Asked why the situation with less than 72 hours to go before visitors who may test out of quarantine set to arrive is still so fluid, Baz said, “We have discussed with the governor the idea that there should be some consistency between counties.”
At the COVID committee meeting, the overarching message was unmistakable: With just three days before Hawaii is set to open to tourists, it is baffling that testing standards and quarantine regulation policies — especially relating to interisland travel by residents — are not yet final.
Maj. Gen. Ken Hara, commanding officer of the Hawaii National Guard, noted that, as of Monday morning, only Hawaii County had firm plans to require a second test, although there appeared to be some doubt whether Ige had formally granted that permission as opposed to verbal authorization.
Ige’s office did not respond to questions from Civil Beat Monday about why Ige had rejected Kauai County’s second test proposal but agreed to the Big Island’s.
On Tuesday, Ige spokeswoman Cindy McMillan emailed: “We don’t have any new information to share at this time.”
The confusion extended to Maui, according to Brian Perry, a spokesman for Mayor Mike Victorino.
“Mayor Victorino has spoken for months about considering and wanting to do a second test,” Perry said, “but Maui County’s request to do so was denied by Gov. Ige, along with Kauai’s.”
The neighbor island confusion “doesn’t send a very positive message,” said House Speaker Scott Saiki, chair of the COVID-19 committee. “That’s why it’s important to have statewide standards in place.”

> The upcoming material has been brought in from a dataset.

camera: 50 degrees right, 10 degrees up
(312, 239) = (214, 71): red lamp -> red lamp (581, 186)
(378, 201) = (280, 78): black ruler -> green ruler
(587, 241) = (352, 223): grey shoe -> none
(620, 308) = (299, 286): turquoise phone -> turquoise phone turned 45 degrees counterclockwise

Bonham said that projections for initial tourism arrival volumes suggest that uncertainty and inconsistency will not have an immediate, dramatic effect starting Thursday. “It’s not showing that there’s going to be some mad dash to Hawaii on Oct. 15,” he said.

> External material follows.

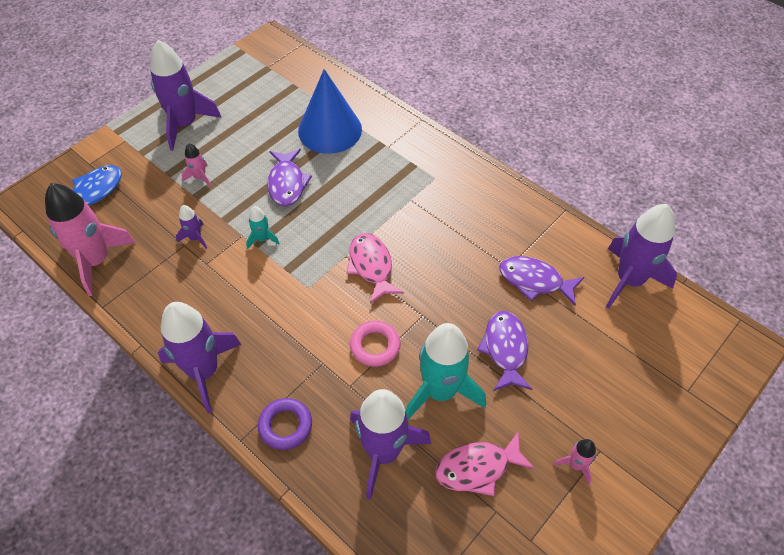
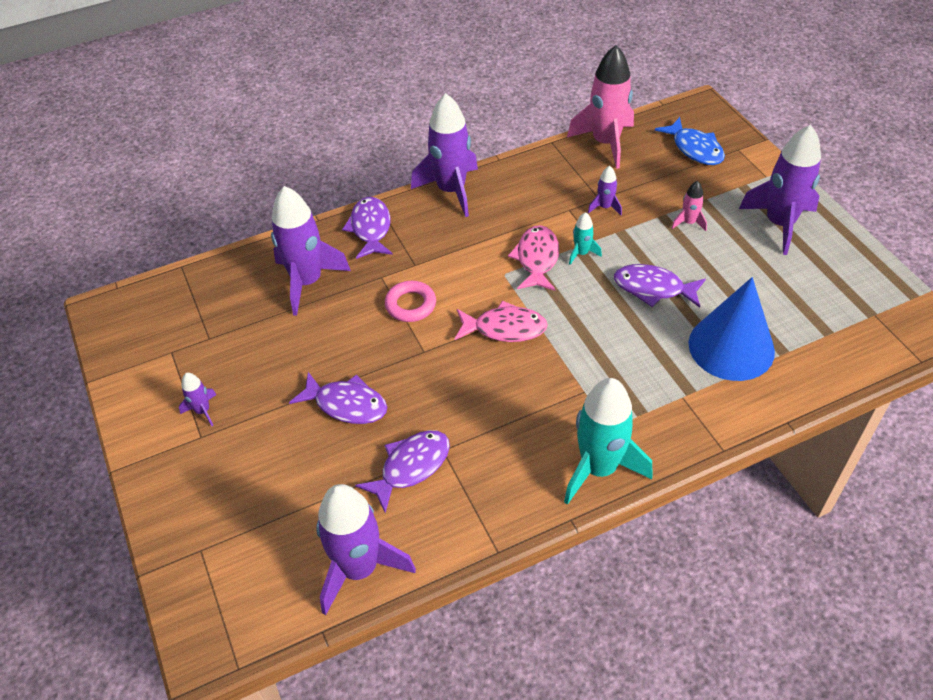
camera: 115 degrees right, 5 degrees down
(285, 426) = (370, 228): purple ring -> purple fish
(440, 391) = (336, 337): turquoise rocket -> turquoise rocket (599, 468)
(477, 468) = (251, 339): pink fish -> pink fish (537, 259)
(576, 465) = (203, 411): pink rocket -> purple rocket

At Hawaiian Airlines, a spokesman for the airlines, Alex De Silva, said, “We’ve seen a pick-up in the pace of bookings since the state announced it would start a pre-travel COVID-19 testing program on Oct. 15.

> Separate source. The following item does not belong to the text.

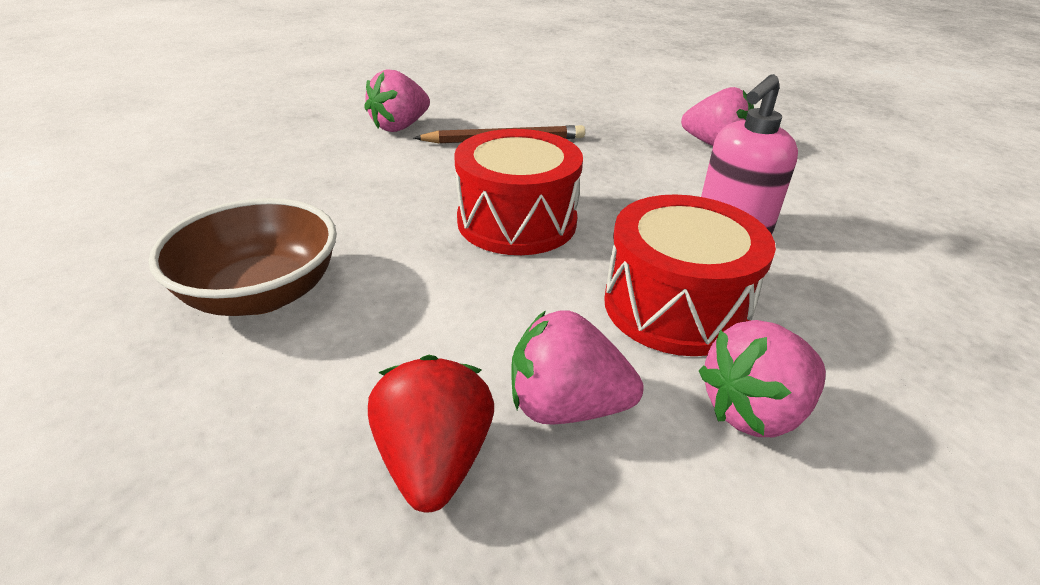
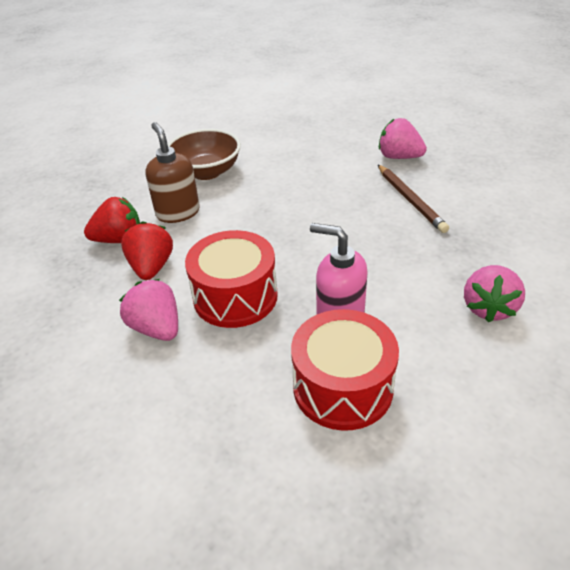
camera: 80 degrees right, 5 degrees up
(386, 350) = (178, 212): none -> brown soap dispenser
(517, 221) = (300, 226): red drum -> red drum (342, 387)
(566, 406) = (151, 267): pink strawberry -> red strawberry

“It is hard for us to forecast with any degree of certainty how many travelers we’re likely to see in late October or in November because the quarantine has suppressed so much of the demand.”
He said consumer confusion and uncertainty about policies regarding testing and quarantines has created a higher than normal rate of last-minute bookings. He said Hawaiian’s passenger capacity has only risen 26%.
Still, De Silva said, “We don’t anticipate a huge surge of visitor arrivals.”
Dr. Mark Mugiishi, CEO of Hawaii Medical Service Association, the state’s largest health insurer, said ruefully, “Obviously, it’s not ideal that we don’t know yet” about the specifics of many of the rules on testing, intrastate travel with a test or without quarantine and even how the governor will formally adjudicate various requests by mayors concerning additional testing.
Dr. Lorrin Pang, Maui County’s district health officer, said it is well recognized that the mainland world from which many tourists will come “has plenty of cases, but we kind of have to open up to business again.”
He said that, like Kauai and Hawaii counties, Maui’s residents work in the visitor industry in huge numbers. This makes it even more important, he said, for those workers — but, just as important, their spouses, significant others and family members — to continue to take common sense precautions like mask wearing, hand washing and social distancing.
Pang acknowledged that local residents may react negatively — at least at first — to high volumes of tourists returning to Hawaii. Visitors, he said, “have all kinds of weird attitudes.
“Try to be nice and understanding. Some will be very cooperative. With the others, don’t ostracize them. Don’t give them stink eye. We will focus on those.”
Baz also introduced a four-tier system Maui County intends to use to determine if restrictions on movement and other activities have to be reintroduced in response to a breakout of COVID-19.
The four tiers range from few restrictions to a near complete lockdown, depending on case occurrence rates. But in another manifestation of inconsistencies between counties, it appeared that the trigger levels for moving from one tier of restriction to another were slightly different from Kauai’s.